(8 years, 2 months ago)
Public Bill CommitteesQ I have another quick question. The witness speaking before you was asked about evidence. I would ask you, what is your evidence that this will make people save? What evidence is there? You say that there is a flexibility in the system, but what is the evidence for encouraging this specific product to encourage people to save more? That was clumsy, but you get the gist.
Calum Bennie: When you introduce a product or investment that has clear advantages, as this one does, it will attract people to save. We have got quite a long experience of incentivised investment products for all sections of the community. In particular, our focus is on those with low to modest incomes. As a company with roots as a friendly society, for the last 30 years we have focused, initially, on friendly society tax-exempt savings plans. There was a clear tax advantage with those.
Twenty-five years ago, the minimum investment was £10 a month, and that attracted a substantial proportion of C2 and DE investors to put their money in those plans. In more recent years, the child trust fund was introduced. That is certainly going to help a reasonable group of people when they reach 18 with a reasonable start in life, and that has obviously then translated into the junior ISA. We were also a proponent of the insurance ISA that is no longer here, which attracted a mid-group part of the population that may have been put off by stocks and shares ISAs before.
That is why we are pretty certain that this product will also be taken up. It will not be by everyone, because there are going to be clear wealth warnings against it. If we were to introduce it, we would certainly need to make clear what you would be getting yourself into if you decided to try to access the fund before age 60—if you were saving for that length of time. But, all things being equal, savers do know what they are letting themselves in for. In our experience, a lot of savers like the discipline that they cannot touch the money. We have done focus group after focus group and that constantly comes up. That is why they like some of the products we offer—because they are long-term—and that could be a key incentive for something like this.
Q I was very interested in your main point. May I just clarify? Obviously there is this attraction for those who are self-employed, but are you suggesting that, perhaps because of a lack of faith or trust in pensions, even those who might actually be better off focusing on the pension side will simply be attracted to this, as it is something they have more trust and understanding in? Is that your basic point?

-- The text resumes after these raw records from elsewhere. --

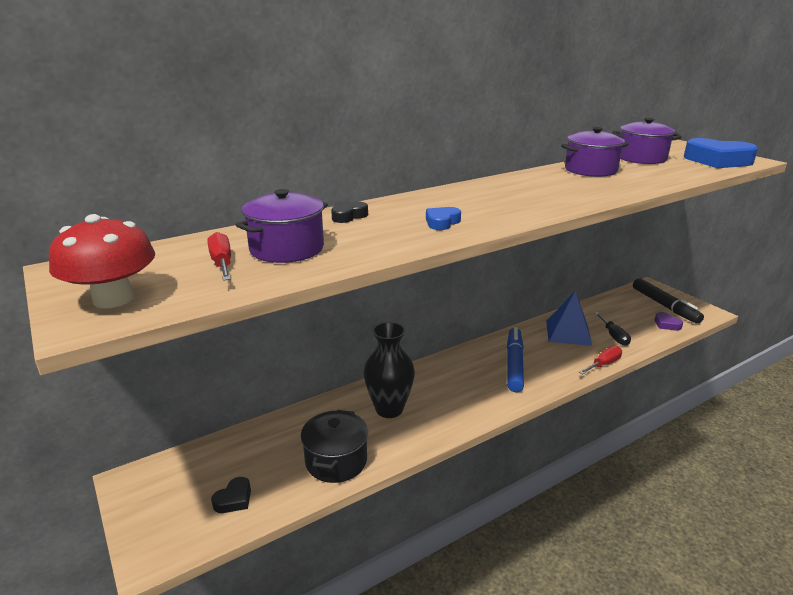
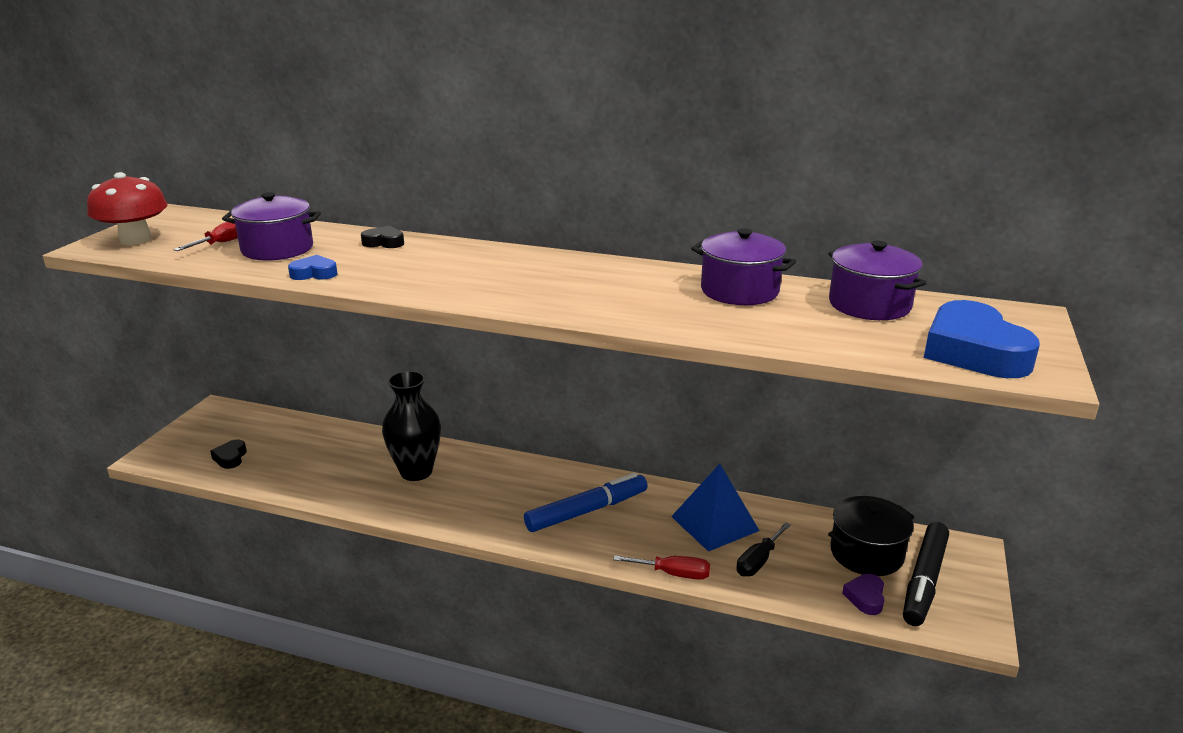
camera: 50 degrees right, 0 degrees up
(234, 499) = (230, 458): black heart -> black heart turned 90 degrees clockwise
(336, 461) = (315, 479): black pot -> black pot (866, 553)
(442, 222) = (417, 276): blue heart -> blue heart (314, 273)

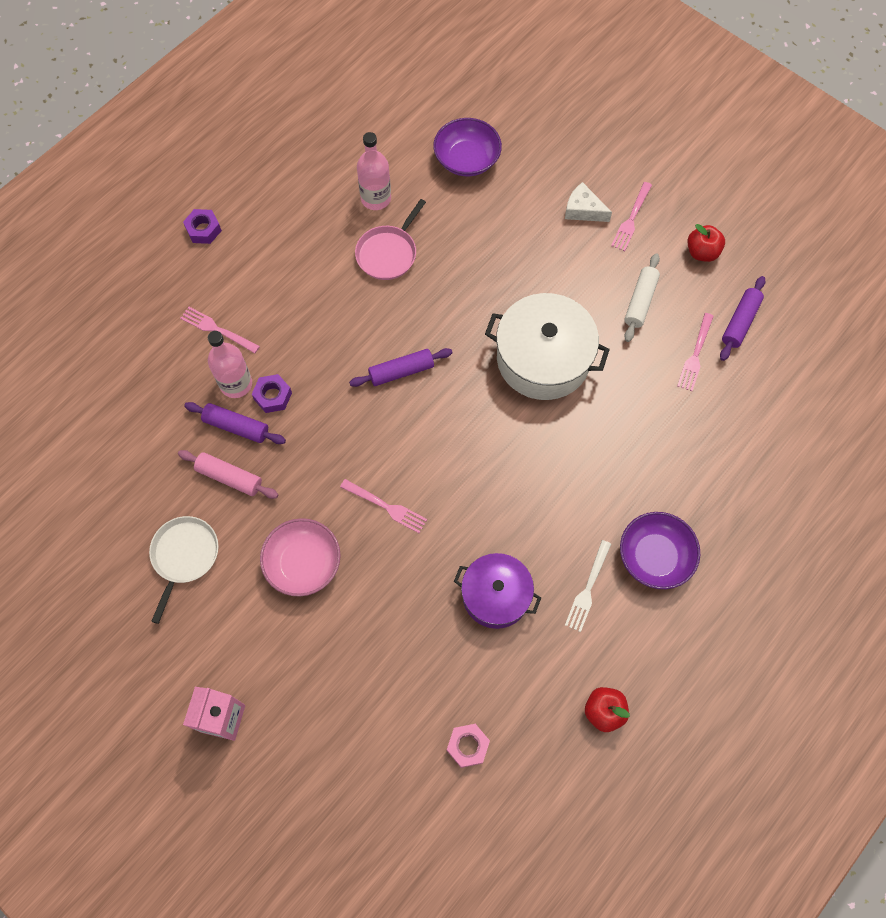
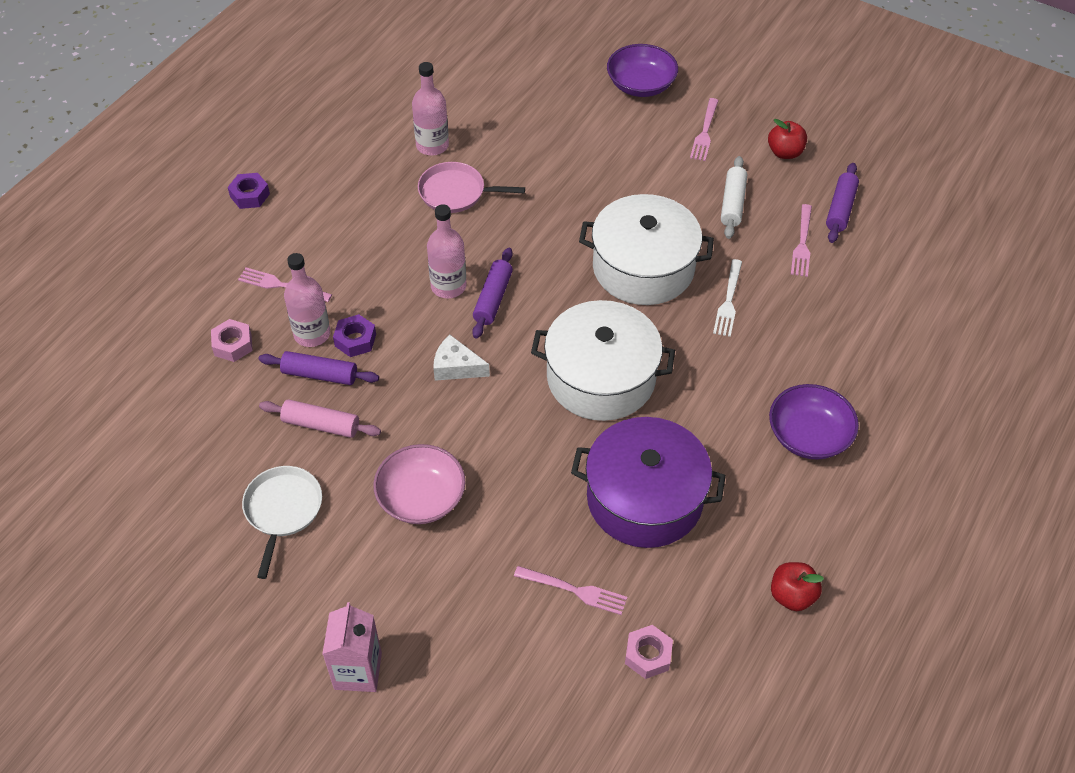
camera: 10 degrees left, 15 degrees down
(166, 384) = (233, 345): none -> pink nut
(364, 352) = (448, 286): none -> pink bottle
(386, 506) = (503, 429): pink fork -> pink fork (574, 590)
(388, 253) = (456, 192): pink pan -> pink pan turned 75 degrees clockwise
(401, 371) = (493, 299): purple rolling pin -> purple rolling pin turned 45 degrees counterclockwise
(467, 159) = (521, 100): purple bowl -> purple bowl (640, 85)
(482, 468) = (601, 377): none -> white pot
(496, 595) = (644, 498): purple pot -> purple pot, size x1.52
(583, 210) = (653, 130): white cheese -> white cheese (456, 367)
(588, 588) = (744, 477): white fork -> white fork (728, 301)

Calum Bennie: Yes. There are clearly some people who just do not want to touch pensions for whatever reason. The fact that we are having to force people into pensions is almost an indication that for many people, pensions are broke. We are not saying that pensions are bad and LISA is good; we are just recognising what is out there with people and that some people are very comfortable with ISAs.
We were one of the first friendly societies to introduce several ISAs in 1999 when they came out. More recently, we have moved away from friendly society tax-exempt plans, because they were inflexible, to a much more flexible ISA. We launched that five years ago. That was quite a risk. We did not quite know whether the market that we were aiming at—as I said, that is very much the low to mid-income group of people—would take ISAs, because it is a stocks and shares ISA that we market; it is not a cash ISA, because we are offering people growth potential. So there is a learning experience that people perhaps have got to think about before they invest in this, because it is a stocks and shares ISA, but it has been very successful in terms of the take-up of those ISAs.
In our experience anyway, because we are not focusing on the wealthy and well-advised, people are comfortable with ISAs; not everyone is comfortable with pensions. Therefore, this product, in the short-term perhaps—until a more holistic set of savings plans and investment plans, which perhaps has cross-party support, comes about—could attract lots of people who would otherwise not put money aside for life after work.